Winning first prize in a competition is not a guarantee that the project will be constructed. The commissioning body often has the right to veto the winning design, and both requirements and finances may change, thwarting the original intention. The 2002 World Trade Center site design competition is an example of a highly publicized competition where only the basic elements of the winning design by Daniel Libeskind appeared in the finished project.

History
Architecture competitions have a more than 2,500-year-old history. The Acropolis in Athens was a result of an architectural competition in 448 B.C., as were several cathedrals in the Middle Ages. During the Renaissance, many projects initiated by the Church have been decided through design competition. Examples are the Spanish Steps in Rome or in 1419, a competition was held to design the dome of the Florence Cathedral, which was won by Filippo Brunelleschi.

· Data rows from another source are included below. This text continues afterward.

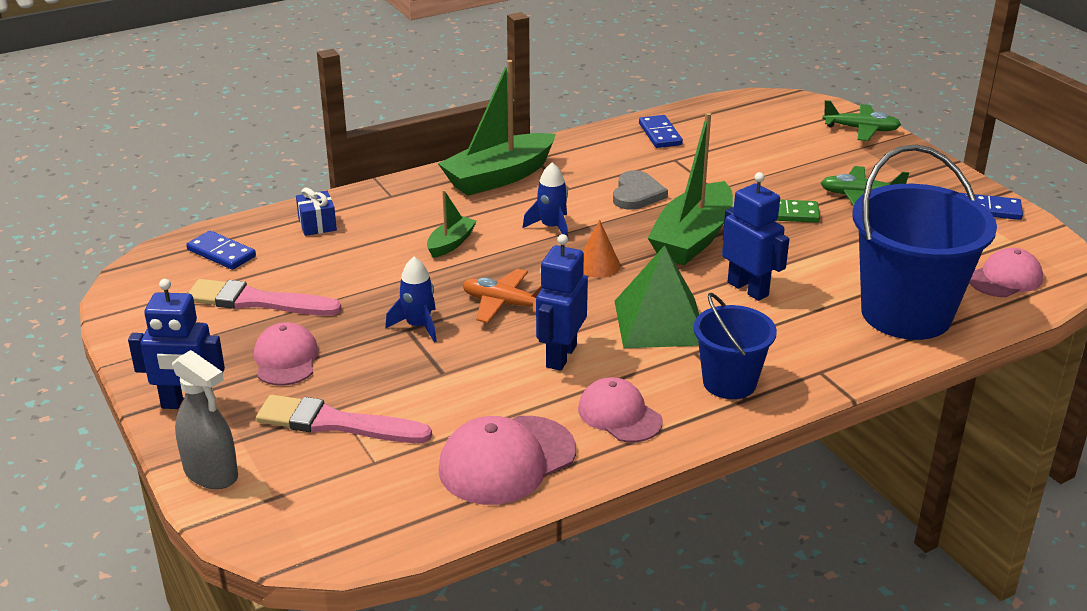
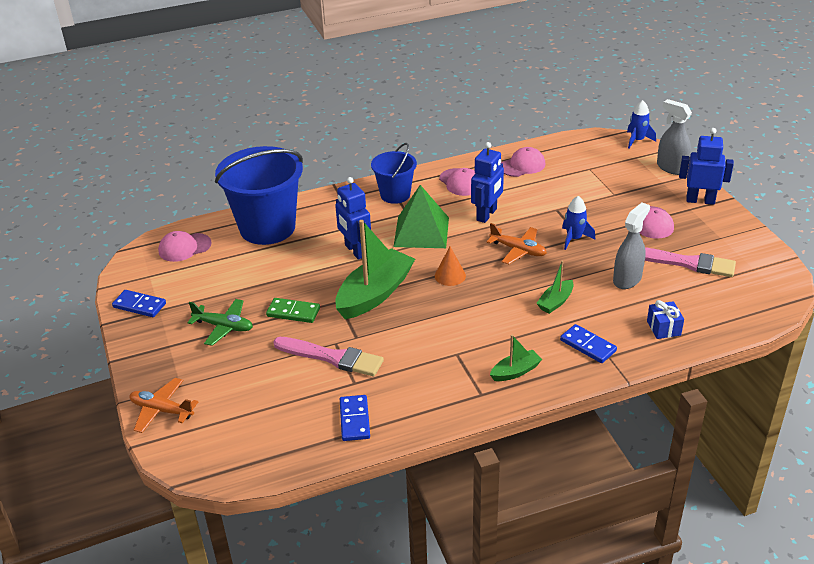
camera: 170 degrees left, 5 degrees up
(221, 253) = (729, 305): blue domino -> blue domino (588, 345)
(336, 423) = (613, 187): pink brush -> pink brush (332, 357)
(349, 275) = (627, 279): none -> grey spray bottle
(499, 177) = (515, 371): green boat -> green boat, size x0.49
(507, 460) = (522, 165): pink cap -> pink cap, size x0.66
(551, 227) = (477, 312): blue rocket -> blue rocket (637, 140)
(637, 194) = (401, 342): grey heart -> none
(861, 129) = (162, 410): green plane -> orange plane

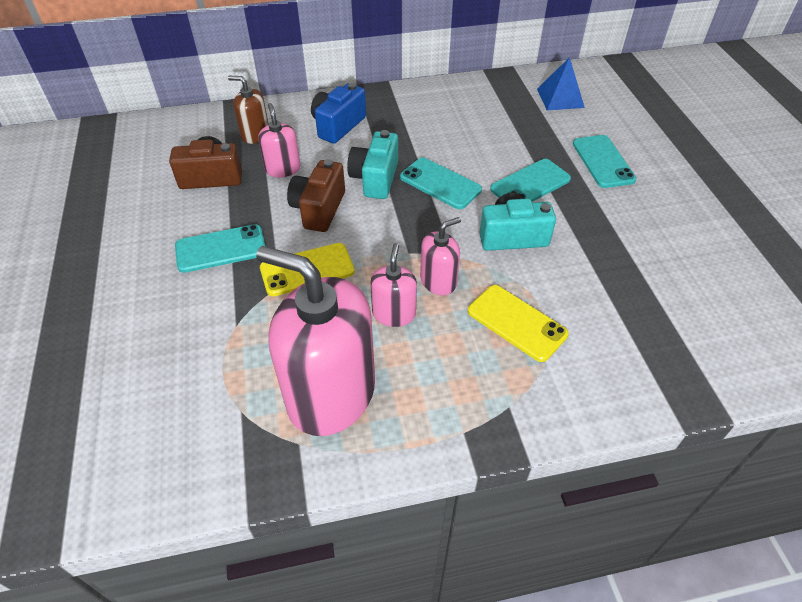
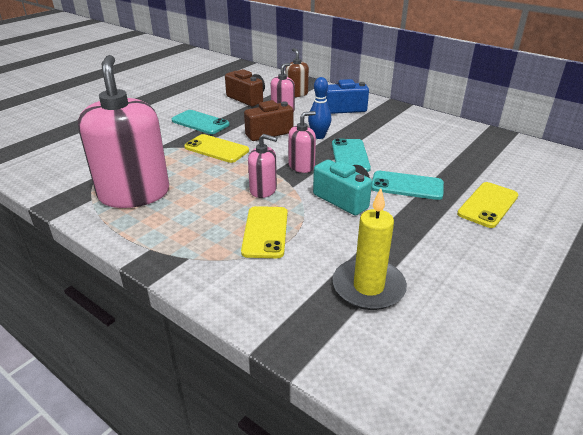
camera: 50 degrees right, 15 degrees down
(375, 179) = (319, 136): turquoise camera -> blue bowling pin
(394, 314) = (217, 187): pink soap dispenser -> pink soap dispenser (301, 166)
(560, 98) = (523, 161): blue pyramid -> none
(603, 161) = (488, 205): turquoise phone -> yellow phone
(654, 303) = (368, 287): none -> yellow candle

Open competitions were held in the late 18th century in several countries including the United States, Great Britain, Ireland, France and Sweden.

In 19th century England and Ireland there have been over 2,500 competitions in five decades, with 362 in London alone. The Royal Institute of British Architects drafted a first set of rules in 1839 and a set of formal regulations in 1872. The German Regulations were introduced in 1867. In the same period in the Netherlands, an association for the advancement of architecture (Maatschappij tot Bevordering van de Bouwkunst), started organising conceptual competitions with the aim of stimulating architects' creativity.

Competition types
There are a variety of competition types resulting from the combination of following options:
 Open competitions (international, national or regional) or limited, selected, non-open competitions, depending on who is allowed to participate.
 Project competitions or ideas competitions: depending on the intention of building the project or generating new ideas.
 Single-stage or two-stage competitions: depending on the scale and complexity of the competition.
 Anonymous or cooperative procedures: anonymity supports greater objectivity during the evaluation and award-granting deliberations. In cooperative procedures, the authors are invited to make in-person presentations to the jury in order to explain their design strategies and allow individual discussion.
 Student design competitions.

Rules and guidelines
The rules of each competition are defined by the organiser; however, these often follow the guidelines provided by the International Union of Architects, respectively the relevant national or regional architecture organisation. Competition guidelines define roles, responsibilities, processes, and procedures within a competition and provide guidance on possible competition types, eligibility criteria, jury composition, participation conditions, payments, prizes, publication of results and other aspects.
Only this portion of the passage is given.